These are the key concepts you need to understand to accurately answer the question.

Understanding the T-Test
The t-test is a fundamental statistical analysis method used to determine if there is a significant difference between the means of two groups. In the context of our exercise, we use a one-sample t-test. This helps us analyze whether the sample mean from a nitrate-treated group significantly differs from a known value, which in this case is the mean rate of uptake for cultures without nitrates.
A t-test accomplishes this by comparing the calculated t value from our sample with a critical value obtained from t-distribution tables. The outcome informs us whether the observed sample results are due to random variation or a significant effect, which might suggest that nitrates impact the bacteria culture's mean rate of uptake.
Performing a t-test involves several steps, including calculating the sample mean, standard deviation, and test statistic, which we will delve into in each subsequent section.
Exploring the Null Hypothesis
The null hypothesis, represented as \(H_0\), serves as the default or baseline assumption in hypothesis testing. In our exercise, the null hypothesis states that the mean rate of uptake with nitrates is at least 8000 disintegrations per minute (dpm).
  • Symbolically, this is shown as \(H_0: \mu \geq 8000\).
  • The null hypothesis represents the idea that any differences observed in the sample are due to random chance rather than a true effect.
The null hypothesis stands unless evidence suggests otherwise, which means that statistical tests need strong evidence to reject \(H_0\). This rigorous approach prevents false positives, maintaining the integrity of conclusions drawn from the data.
Alternative Hypothesis Explained
In contrast to the null hypothesis, the alternative hypothesis (\(H_A\)) represents the outcome of interest that researchers aim to support. In this exercise:
  • The alternative hypothesis proposes that the nitrates indeed cause a decrease, hence \(H_A: \mu < 8000\).
It's important to note that the decision to accept \(H_A\) suggests that external factors, like the nitrates, contribute to a lower mean rate of uptake than expected. The formulation of this hypothesis aligns with the study's objective—testing whether nitrate addition negatively affects bacterial uptake rate. With evidence favoring \(H_A\), scientists can conclude there is an actual decrease in uptake rates when nitrates are introduced.
Understanding Significance Level
A significance level, often denoted as \(\alpha\), is a threshold for determining when to reject the null hypothesis. It represents the probability of committing a Type I error—rejecting \(H_0\) when it's actually true.
  • In our study, we use a 0.10 significance level.
  • This means there's a 10% risk of incorrectly rejecting the null hypothesis.

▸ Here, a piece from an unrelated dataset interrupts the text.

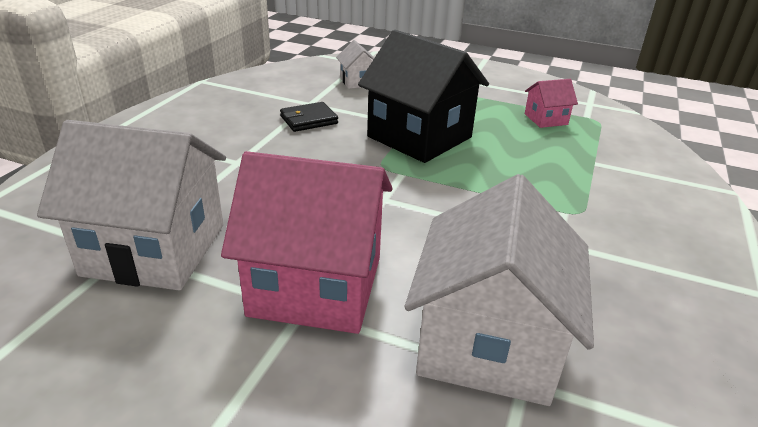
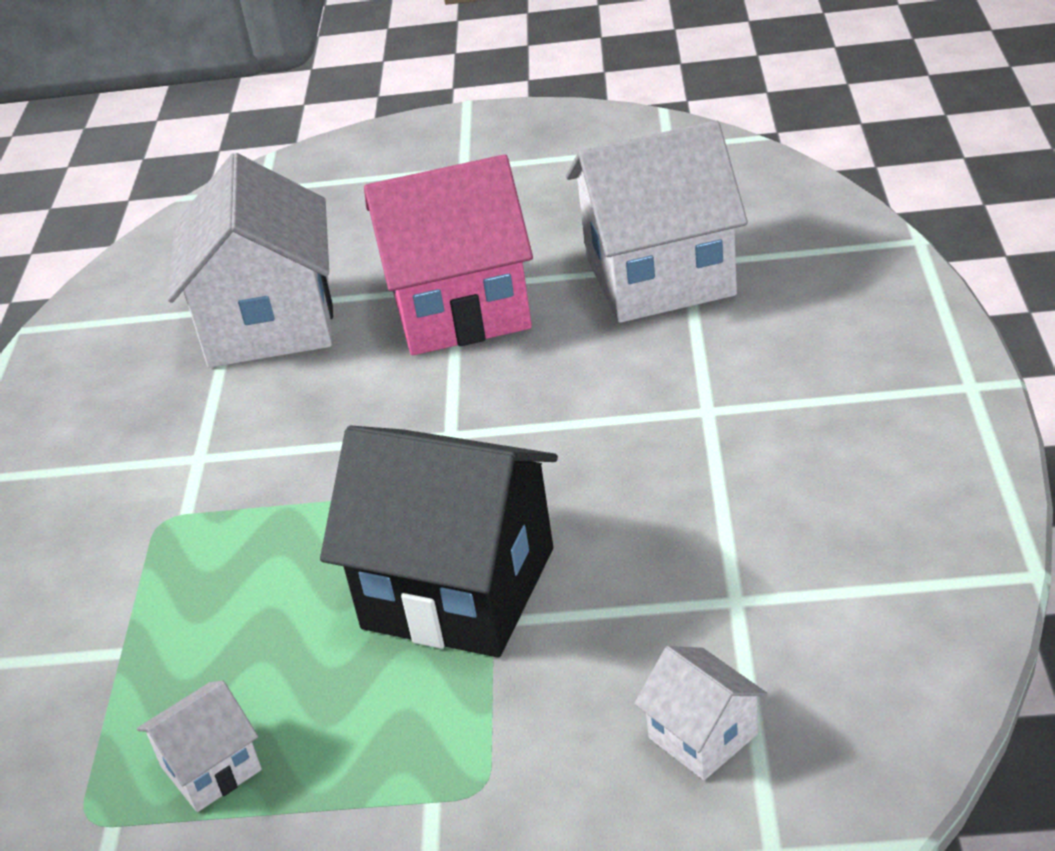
camera: 165 degrees right, 5 degrees up
(309, 120) = (691, 548): black wallet -> none
(546, 119) = (211, 768): pink house -> white house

Choosing the right significance level is crucial: if it's too high, you risk false discoveries (Type I errors); too low, and you might miss real effects (Type II errors). In scientific studies, a common choice is \(\alpha = 0.05\), but in our case, testing with 0.10 makes evaluations more sensitive to detect possible changes in mean uptake due to nitrates.
Concept of Sample Mean
The sample mean (\(\bar{x}\)) is a key statistic that represents the average of all observations in a sample. It's a critical component in calculating the t-test statistic. The formula for the sample mean is: \[ \bar{x} = \frac{1}{n} \sum_{i=1}^{n}x_i \] where \(x_i\) represents each observation, and \(n\) is the total number of observations.
The sample mean provides an estimate of the population mean. In our nitrate study:
  • We calculate the sample mean from the recorded bacterial culture uptake rates.
  • This calculated mean is leveraged to compare against the known mean of 8000 dpm without nitrates.
Understanding the sample mean is essential as it underpins the t-test, helping determine whether the observed data suggest a statistically significant effect of the nitrates on bacterial cultures.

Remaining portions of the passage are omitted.